Around six million Catholics crowd Manila streets to glimpse the Pope
Spirits were high as followers sheltered from rain in plastic hats, coats
Pope Francis ends his five-day trip to the Philippines on Monday
Manila on a normal day is not easy to manage. Throw in Pope Francis, a mass for six million people and some rain, and you can expect some disorder and confusion.
However, what I experienced showed me the better side of what Filipinos and the Philippines can be.
Before the Mass, the streets lining the main boulevard where the pope’s motorcades would pass en route to Rizal Park, were already lined thick with people who had arrived by dawn, hoping to catch a glimpse of the pontiff. “The pope is a human saint – when we see him our problems go away,” said 35-year-old Evangeline Dion.
Rick Felajo, 54, who had followed the Pope to every event in Manila said that, even if he did not manage to see him personally, he feels he’d feel “blessed” just to be near him. “For me, he is the super Pope because he is very human and helpful. I want to follow his example. And he is the ultimate guide to the path to heaven,” Felajo explained.
A moment to remember
When the Popemobile finally drove by, the air was filled with cheers, jubilant screams and applause.
Fifteen-year old Brenda Ganabban told me, “I felt happy, even if just for a moment. I saw him smiling, waving his hands at us. I know he probably won’t remember but I will remember him.”
For a hot and humid country used to heavy tropical rain, standing outside in the elements for hours didn’t seem to be a problem. Soaking wet by lunchtime, everyone was still smiling and happy.
Joey Stefona, 55, who had stood in the rain for five hours, explained, “I feel like it’s shining, it’s really warm. I don’t feel the rain.”
Any cover will do…
The weather also brought out the Filipinos’ innate creativity and resourcefulness; having listened to the advisory against bringing umbrellas, those who did not have raincoats wore every form of plastic imaginable.
People protected their heads with towels, helmets and even shower caps, and bubble wrap and trash bags were fashioned into scarves, hats, shirts and overdresses.
Thousands of faithful, having found the main venue packed to capacity, wandered around the carnival-like atmosphere, passing souvenir and snack vendors, and people waving porcelain, wood or ceramic religious figures, in search of somewhere to stand and pray.
At times, the massive flow of people pushed me into a crowd moving in two directions at once with enough room to move only inches forward at a time. But despite this, people remained kind and helpful.

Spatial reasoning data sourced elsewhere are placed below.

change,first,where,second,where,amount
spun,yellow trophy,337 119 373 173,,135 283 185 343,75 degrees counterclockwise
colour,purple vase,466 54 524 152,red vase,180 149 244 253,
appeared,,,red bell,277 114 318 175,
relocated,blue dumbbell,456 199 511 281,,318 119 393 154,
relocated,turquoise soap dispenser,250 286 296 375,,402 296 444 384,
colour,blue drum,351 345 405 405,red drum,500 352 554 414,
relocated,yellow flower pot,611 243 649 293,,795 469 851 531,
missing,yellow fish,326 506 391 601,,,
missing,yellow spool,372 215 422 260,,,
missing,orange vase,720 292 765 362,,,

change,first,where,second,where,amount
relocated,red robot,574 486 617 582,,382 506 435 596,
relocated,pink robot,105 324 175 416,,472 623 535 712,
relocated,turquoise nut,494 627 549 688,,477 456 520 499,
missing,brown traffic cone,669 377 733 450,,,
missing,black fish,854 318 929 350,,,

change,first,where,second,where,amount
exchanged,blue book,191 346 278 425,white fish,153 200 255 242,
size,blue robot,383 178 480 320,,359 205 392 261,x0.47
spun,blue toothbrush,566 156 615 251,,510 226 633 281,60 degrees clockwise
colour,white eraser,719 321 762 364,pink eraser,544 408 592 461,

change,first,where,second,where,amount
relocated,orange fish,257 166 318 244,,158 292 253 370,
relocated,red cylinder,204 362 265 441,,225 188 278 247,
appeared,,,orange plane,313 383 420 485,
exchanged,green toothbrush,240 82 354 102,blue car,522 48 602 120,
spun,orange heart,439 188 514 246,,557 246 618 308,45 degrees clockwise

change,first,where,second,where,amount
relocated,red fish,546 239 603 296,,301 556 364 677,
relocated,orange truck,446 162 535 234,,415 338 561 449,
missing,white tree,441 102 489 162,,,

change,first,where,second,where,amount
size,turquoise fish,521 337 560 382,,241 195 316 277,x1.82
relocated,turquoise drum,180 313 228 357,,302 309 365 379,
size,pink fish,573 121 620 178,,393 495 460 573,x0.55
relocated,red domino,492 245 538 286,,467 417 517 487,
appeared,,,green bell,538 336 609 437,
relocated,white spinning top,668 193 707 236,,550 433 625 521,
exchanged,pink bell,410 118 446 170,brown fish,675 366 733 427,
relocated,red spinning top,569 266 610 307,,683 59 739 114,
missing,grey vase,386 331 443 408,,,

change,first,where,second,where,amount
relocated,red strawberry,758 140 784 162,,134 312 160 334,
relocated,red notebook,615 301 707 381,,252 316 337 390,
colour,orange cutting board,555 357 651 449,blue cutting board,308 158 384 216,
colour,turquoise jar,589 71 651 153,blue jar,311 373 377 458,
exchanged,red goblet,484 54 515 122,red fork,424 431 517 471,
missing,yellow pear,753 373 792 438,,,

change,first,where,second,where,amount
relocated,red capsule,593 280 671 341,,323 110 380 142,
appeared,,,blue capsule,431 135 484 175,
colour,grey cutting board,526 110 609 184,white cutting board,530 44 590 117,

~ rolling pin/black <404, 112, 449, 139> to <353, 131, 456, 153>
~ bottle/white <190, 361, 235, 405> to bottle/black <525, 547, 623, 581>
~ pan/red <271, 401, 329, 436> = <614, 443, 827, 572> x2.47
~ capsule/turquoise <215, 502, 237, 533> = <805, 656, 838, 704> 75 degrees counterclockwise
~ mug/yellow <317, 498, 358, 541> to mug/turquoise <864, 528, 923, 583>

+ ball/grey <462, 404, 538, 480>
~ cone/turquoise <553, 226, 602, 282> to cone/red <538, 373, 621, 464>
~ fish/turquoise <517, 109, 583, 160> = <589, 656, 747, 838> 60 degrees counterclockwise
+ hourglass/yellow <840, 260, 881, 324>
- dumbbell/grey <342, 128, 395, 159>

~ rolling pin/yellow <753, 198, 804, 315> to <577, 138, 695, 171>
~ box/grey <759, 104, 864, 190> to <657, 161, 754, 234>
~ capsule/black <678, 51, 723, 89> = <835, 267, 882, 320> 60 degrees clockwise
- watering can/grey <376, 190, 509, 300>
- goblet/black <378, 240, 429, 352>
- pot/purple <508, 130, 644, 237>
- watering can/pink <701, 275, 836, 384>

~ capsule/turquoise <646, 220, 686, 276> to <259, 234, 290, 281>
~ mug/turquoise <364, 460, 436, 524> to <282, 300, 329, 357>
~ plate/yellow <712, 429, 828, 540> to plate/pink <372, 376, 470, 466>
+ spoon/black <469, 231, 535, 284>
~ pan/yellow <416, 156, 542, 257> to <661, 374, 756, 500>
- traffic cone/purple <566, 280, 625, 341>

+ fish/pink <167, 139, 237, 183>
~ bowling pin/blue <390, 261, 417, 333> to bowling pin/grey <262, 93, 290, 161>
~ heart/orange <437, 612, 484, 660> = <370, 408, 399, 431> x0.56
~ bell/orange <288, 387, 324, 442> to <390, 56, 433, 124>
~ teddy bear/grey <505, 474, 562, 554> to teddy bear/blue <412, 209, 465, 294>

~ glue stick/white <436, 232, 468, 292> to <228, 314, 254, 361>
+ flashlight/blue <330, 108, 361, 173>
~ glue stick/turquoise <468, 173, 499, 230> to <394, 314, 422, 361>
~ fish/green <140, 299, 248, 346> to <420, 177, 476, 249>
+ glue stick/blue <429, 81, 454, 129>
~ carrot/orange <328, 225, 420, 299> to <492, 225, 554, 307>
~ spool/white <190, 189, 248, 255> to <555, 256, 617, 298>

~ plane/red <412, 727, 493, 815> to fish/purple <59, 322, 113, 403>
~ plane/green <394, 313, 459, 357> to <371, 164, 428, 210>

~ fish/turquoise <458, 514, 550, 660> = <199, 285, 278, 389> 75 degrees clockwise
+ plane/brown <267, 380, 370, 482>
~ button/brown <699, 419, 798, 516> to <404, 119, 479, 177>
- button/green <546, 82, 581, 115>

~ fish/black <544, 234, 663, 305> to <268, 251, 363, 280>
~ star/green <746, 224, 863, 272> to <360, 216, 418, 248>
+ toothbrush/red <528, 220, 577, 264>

When I found it impossible to shoot a colleague on video because throngs of people were passing by nonstop, one lady offered to hold my umbrella over the camera, and another volunteered to direct people around us as we filmed.
No matter where you looked on nearby Roxas Boulevard, usually a traffic-filled main artery, the spirit in the air was ordered and peaceful. Hundreds of thousands of people lined up calmly behind police barricades before, during and after the Mass, showing a patience and humility that made me proud. They were here, united in purpose, because they believed, and faith knows no clock.
From the altar, surrounded by screens, the Pope told the massive congregation that God “created the world as a beautiful garden and asked us to care for it.”
Though, he said, through sin, “man has also destroyed the unity and beauty of our human family, creating social structures which perpetuate poverty, ignorance and corruption.”
The people around me said they hoped the Pope’s visit would start to heal what one lady described as the “illness of the country.”
Hope for the future
Lucy Ripalda, a high school teacher said, “Our government officials should have the integrity and the wisdom to govern our country well without corruption without taking advantage of small people, the simple people.”
Seaman Joey Stefona, 55, proudly carrying a carved “Santo Nino” icon in his arm, offered another prayer. “I hope he can help with poverty, those who are having a hard time. They need jobs, better living conditions, and a better future for our children.”
As the majestic sound of the church singing echoed through the streets, I looked at the silent faces of those bowing their heads in contemplation. I could not but feel a sense of unity in the moment.
Rodolfo Gannabran, a 65-year old retired Army officer who traveled 13 hours by bus to see the Pope, said: “Today I feel there is peace and tranquility among Filipino people or any other race present here at this moment. I feel so happy. It should be carried on.”